New Jersey Sanctuary Rescues Paralyzed Kitten

Feline arrives at Tabby's Place from Ohio feral cat colony.

Volunteers from Cat Welfare in Ohio discovered a paralyzed kitten living in a feral cat colony and knew they had to find him a place where he would get special attention. The 14-week-old kitten, named Tashi, would likely be euthanized at most shelters.

The volunteers teamed up with another Ohio-based group, Colony Cats, to seek the help of Best Friends Animal Society in Utah. The idea was to have Tashi placed in the organization’s “Incontinental Suite,” a home for cats who can’t control going to the bathroom. However, no vacancies were available.
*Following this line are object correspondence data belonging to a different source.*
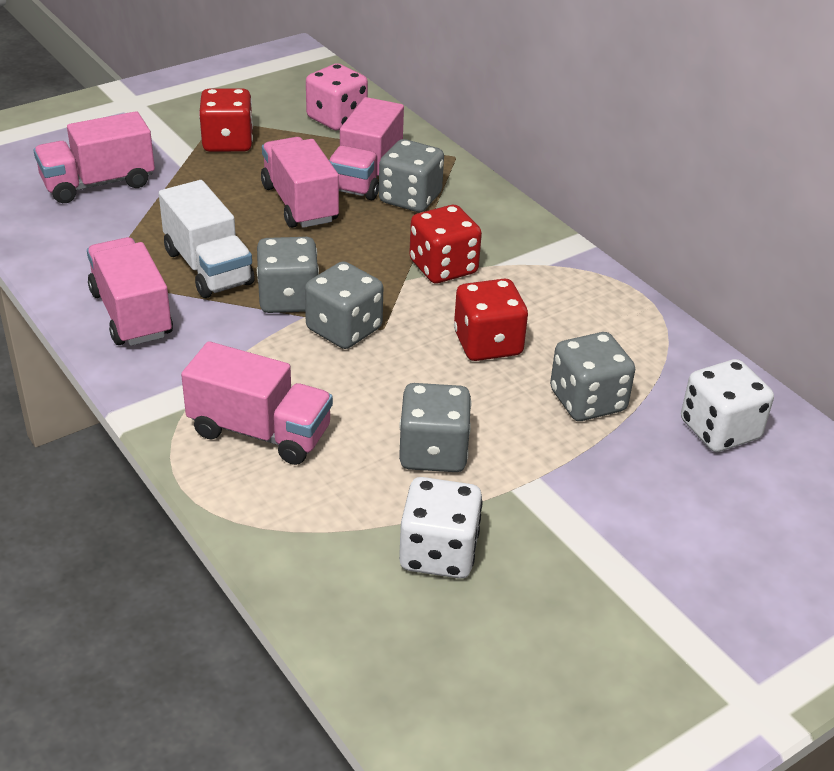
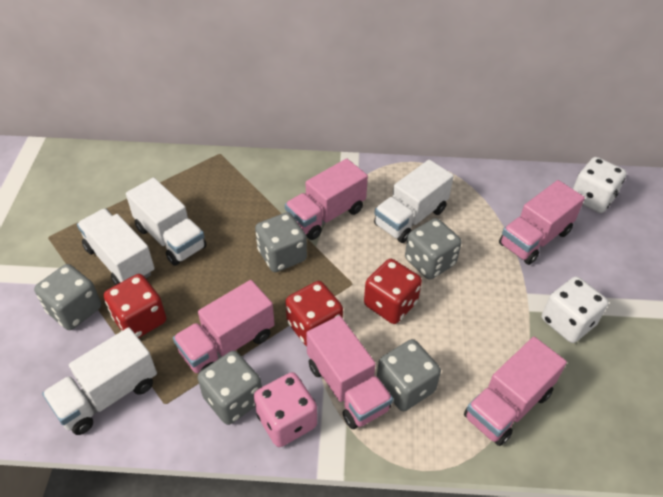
white truck: 1 -> 4

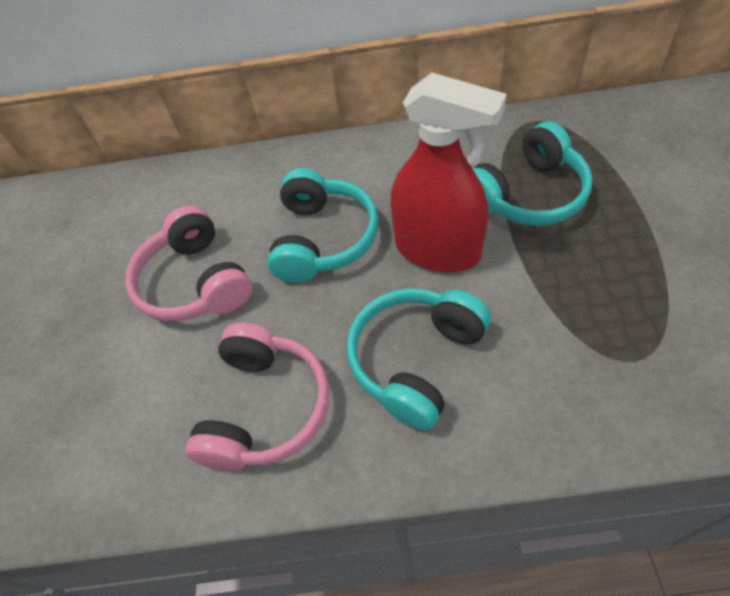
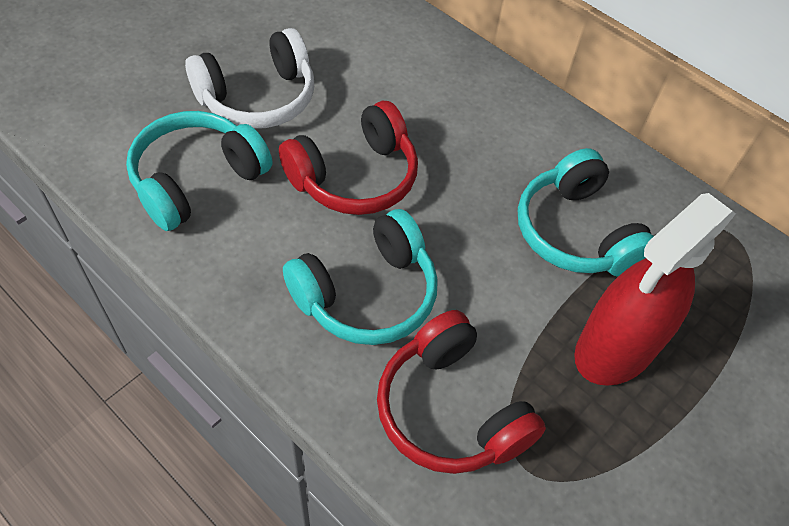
pink headphones: 2 -> 0
red headphones: 0 -> 2
white headphones: 0 -> 1

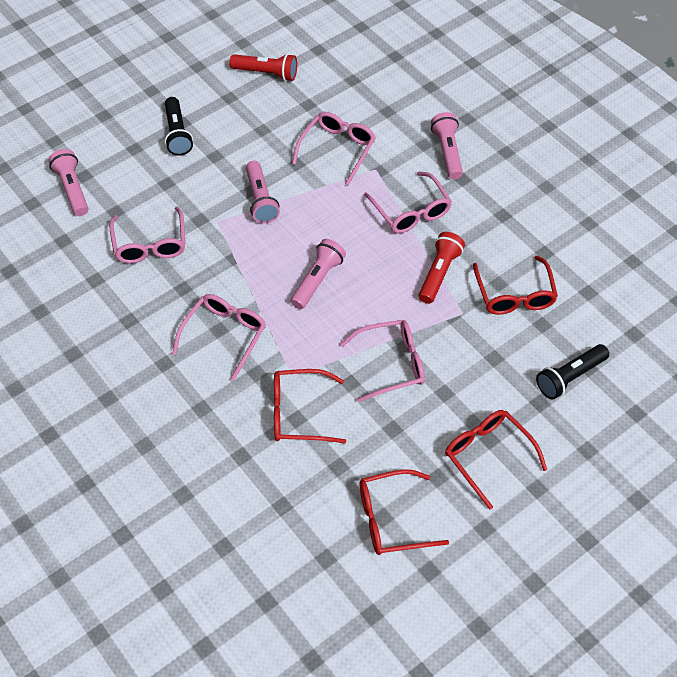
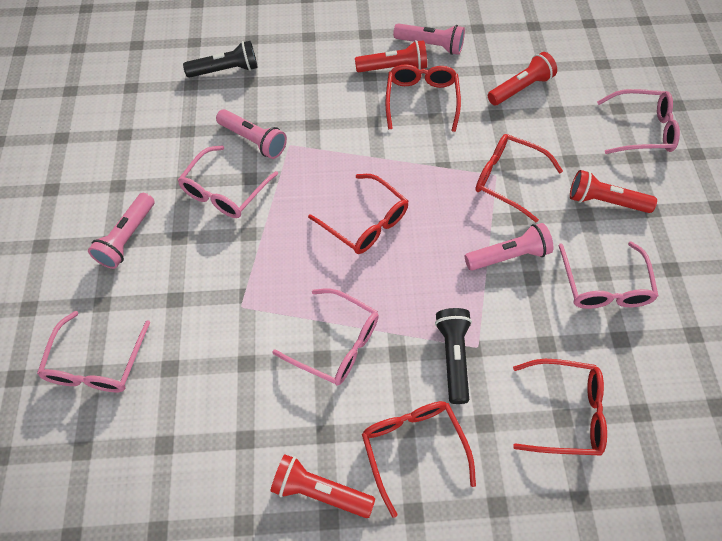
red flashlight: 2 -> 4
red glasses: 4 -> 5

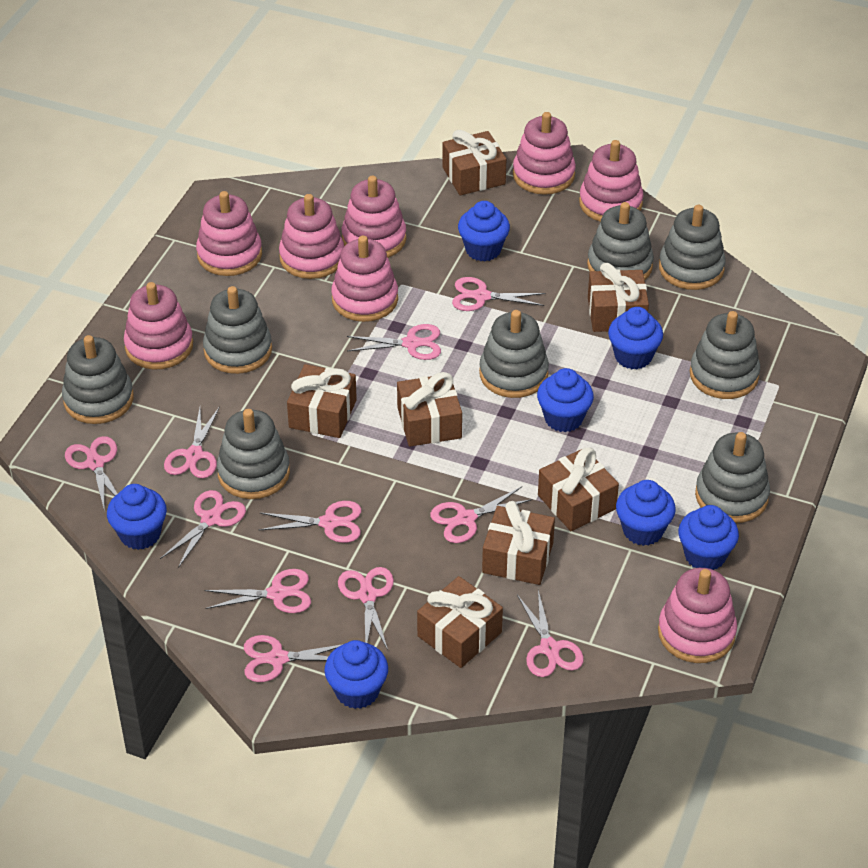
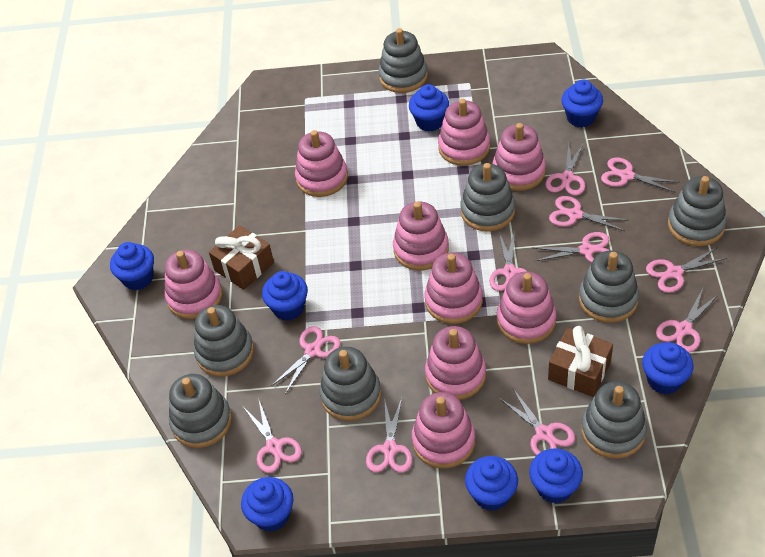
blue cupcake: 7 -> 8
brown gift: 7 -> 2
pink stacking toy: 8 -> 9

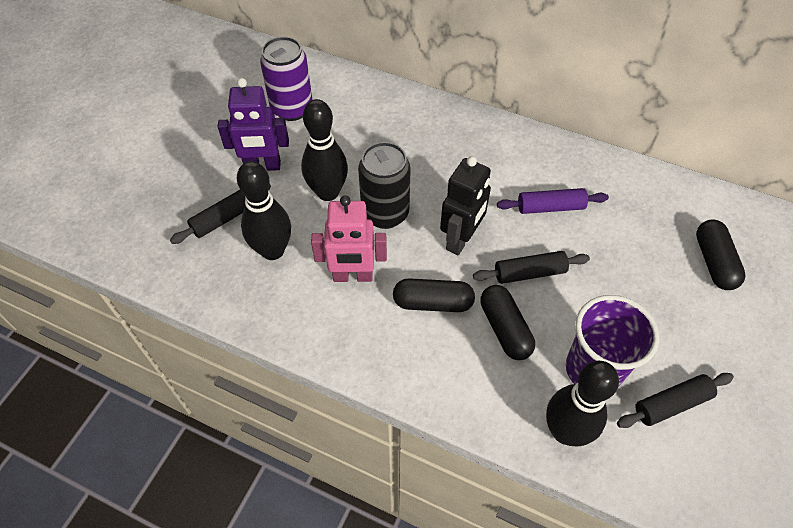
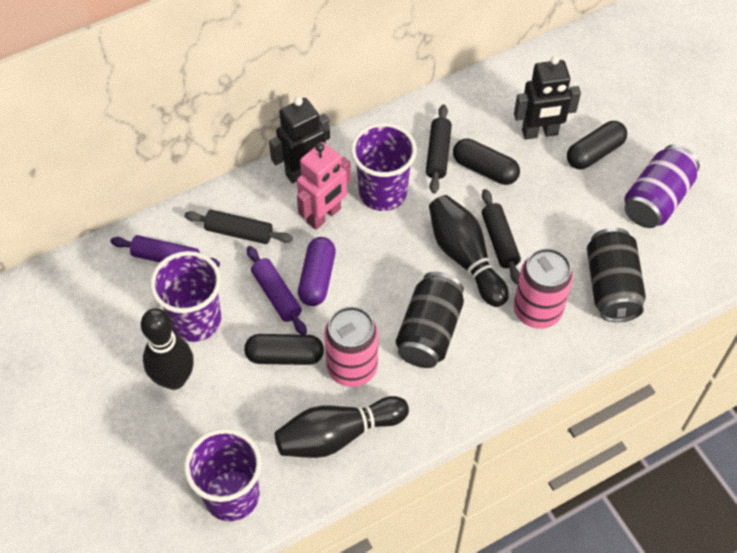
black can: 1 -> 2
black robot: 1 -> 2
pink can: 0 -> 2
purple capsule: 0 -> 1
purple cup: 1 -> 3
purple robot: 1 -> 0
purple rolling pin: 1 -> 2

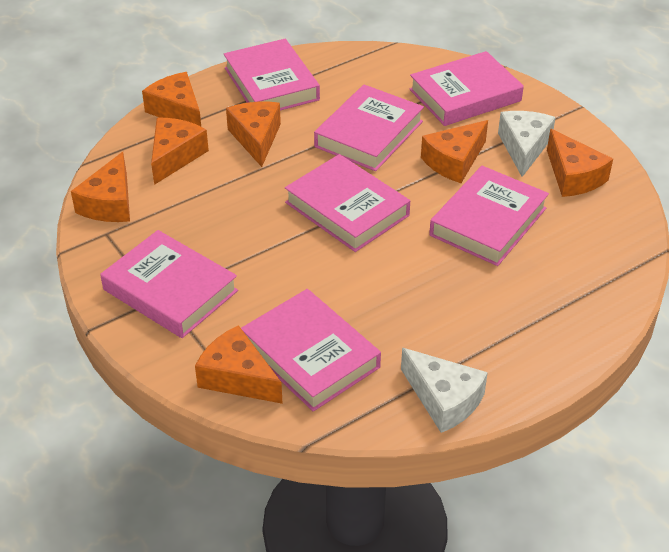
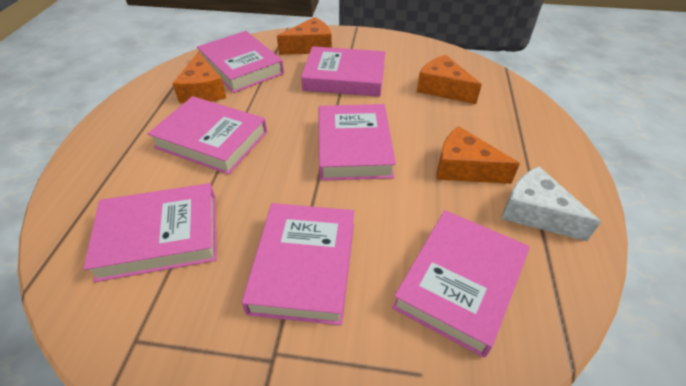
orange cheese: 7 -> 4
white cheese: 2 -> 1

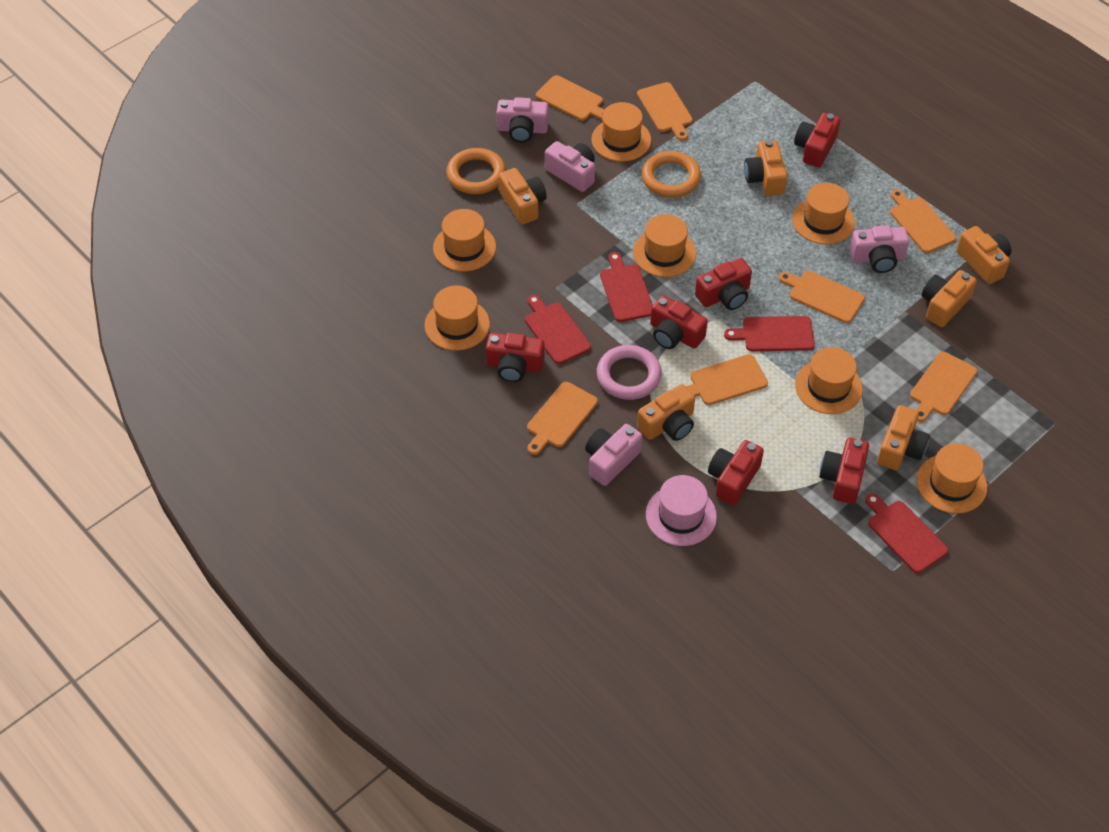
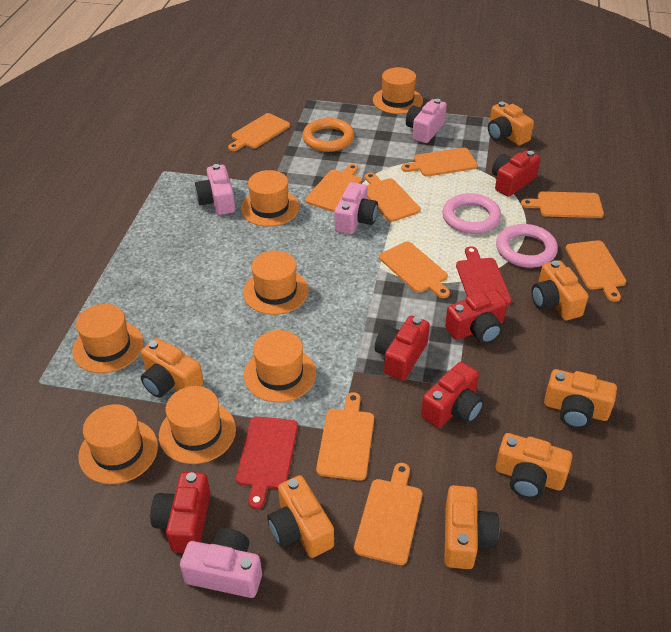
orange camera: 6 -> 7
orange cutting board: 7 -> 9
orange ring: 2 -> 1
pink hat: 1 -> 0
pink ring: 1 -> 2
red camera: 6 -> 5
red cutting board: 4 -> 2

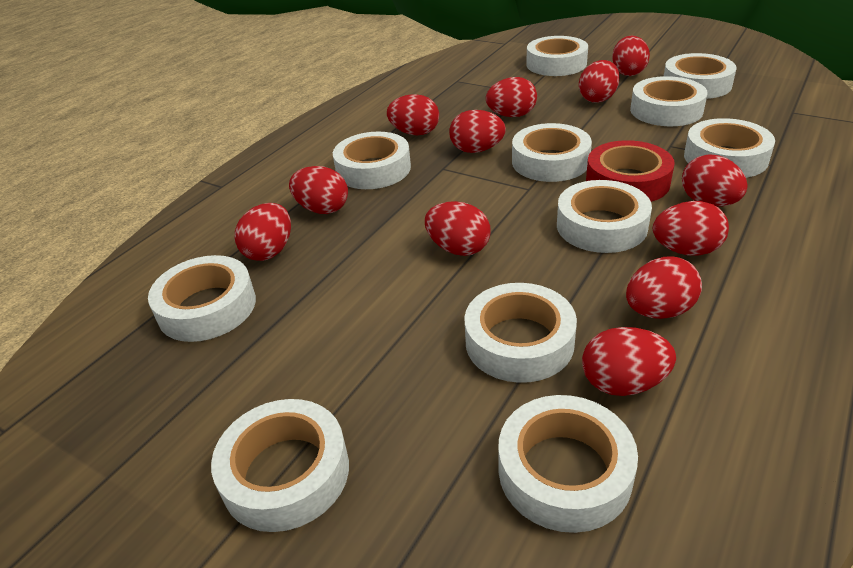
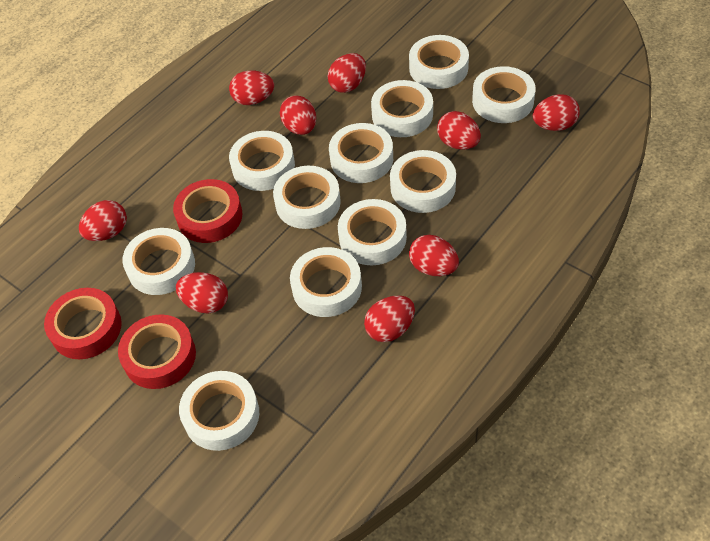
red egg: 12 -> 9
red tape: 1 -> 3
At the advice of Best Friends, the volunteers contacted Tabby’s Place, a no-kill, cage-free sanctuary for felines in desperate circumstances. Having cared for and recently adopted out another paralyzed cat, the sanctuary in Ringoes, N.J., welcomed Tashi on Nov. 1.

Angela Townsend, development director, said Tabby’s Place is ideal for cats like Tashi, who are in hopeless situations and in need of being saved. “He cannot walk; he was dragging his rear legs completely,” she said.

The sanctuary found a new home for its first paraplegic feline, a large black cat named Bagheera, in August. “Baby Bags,” as the cat was nicknamed, was adopted by a veterinarian in Connecticut.

Bagheera was paralyzed in his hind legs after being struck by a car. He used a mobility cart to get around during his three-year stay at the sanctuary. While the cause of Tashi’s condition has not been determined, Townsend said the possibilities include a birth defect, a traumatic injury or cruelty.

“We may never know quite what the cause is,” she said, adding, “having cared for another paralyzed cat, we know we could give him a very happy life here.”

Tashi will have a home for life at Tabby’s Place if he is not adopted. However, Jonathan Rosenberg, the executive director, said “anything is possible.”

The staff and volunteers have been providing Tashi with highly skilled care since his arrival, Townsend said, including hydrotherapy to support any remaining mobility in his rear legs. “We discovered he does really want to walk and he has a tiny bit of mobility in those legs,” she said.